Dzis 3 lata minelo odkąd nie ma mojej Cudnej Fionusi.Tylko wtedy było sloneczko a dzis tak pochmurno i pada. Ciągle boli i strasznie żal i tesknota ogromna,która pewnie nigdy nie przeminie
Pamiętam jak walczyłaś o Fionkę, jak ją kochałaś, jak o nią dbałaś i o niej pisałaś. I pamiętam, że nie pozwoliłaś, żeby cierpiała. Do dzisiaj mam w komputerze zdjęcia ślicznej Fionusi... Chcę pamiętać Fionkę taką radosną i szczęśliwą na spacerkach w ogródku...
Smutek i tęsknota chyba nigdy nie przemijają Mój dom bez Maximki jest już zupełnie inny Smutniejszy...
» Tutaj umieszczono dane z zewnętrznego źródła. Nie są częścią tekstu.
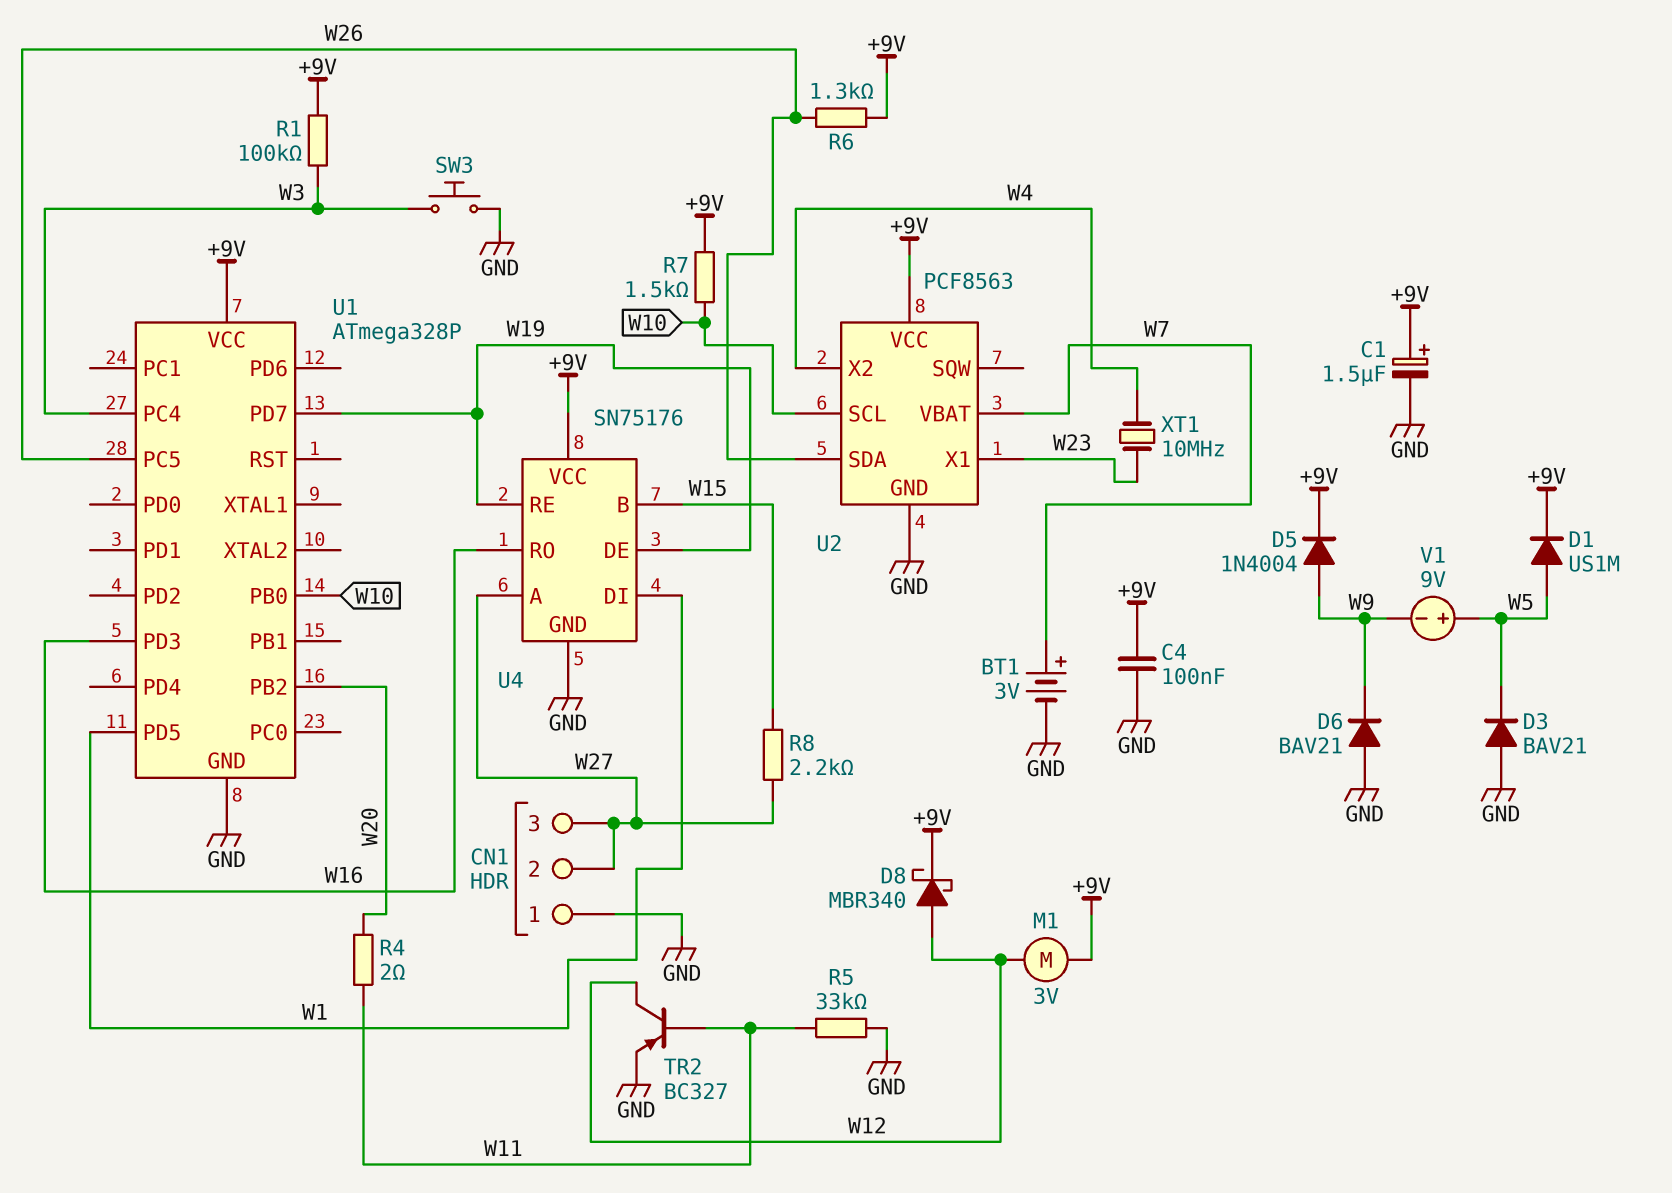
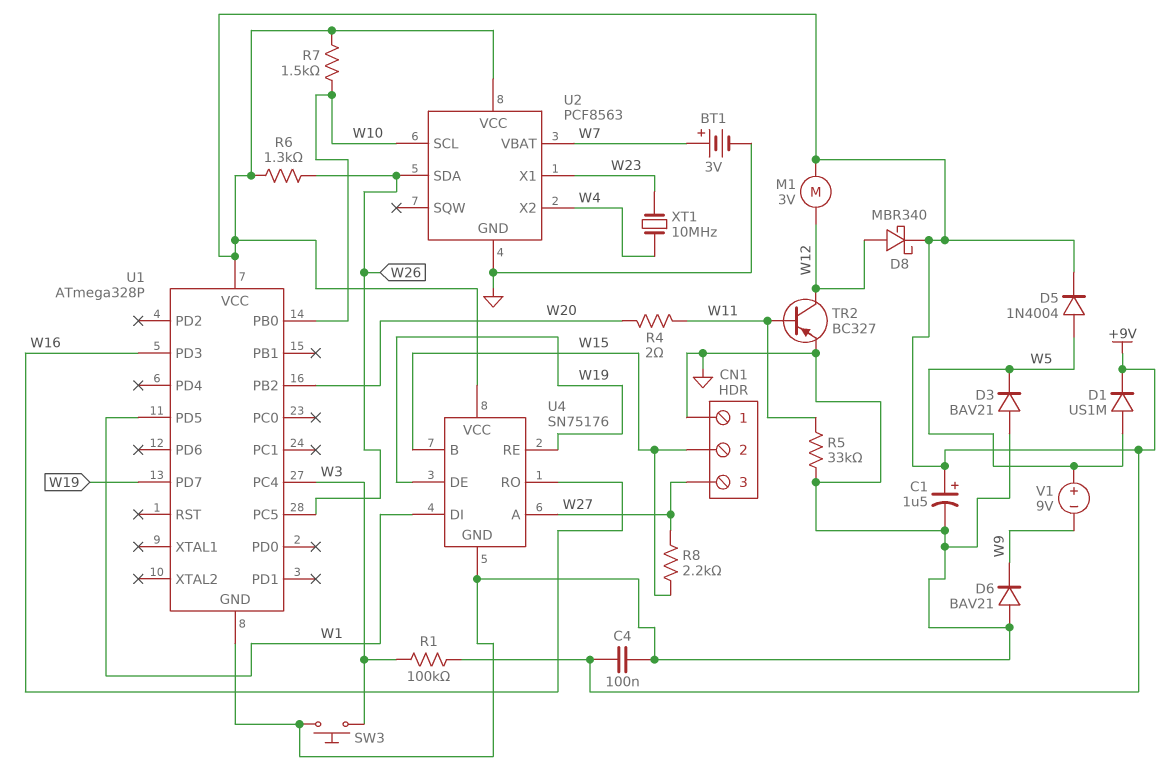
CN1 pin 2: W27 -> W15
D5: diode 1N4004 (A W9, K +9V) -> diode 1N4004 (A W5, K +9V)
Soniu czas leczy rany. Może i kiedyś coś bądź ktoś czyt. kot załata Twoją dziurę i pustkę po Fionie. Wierzę że Fionusia byłaby szczęśliwa gdybyś i Ty była szczęśliwa przytulając do serducha jakąś kocią biedę.
Teraz Ja mam w domu nerkowego kota. Wzięłam Mikołaja na tymczas by nie umarł na kociarni, wzięłam go by odszedł w cieple, kochany w domu......ale walczy chłopka dzielnie. Ma ok 13 lat, starszy koci dziadeczek. ehhhh...straszna walka.........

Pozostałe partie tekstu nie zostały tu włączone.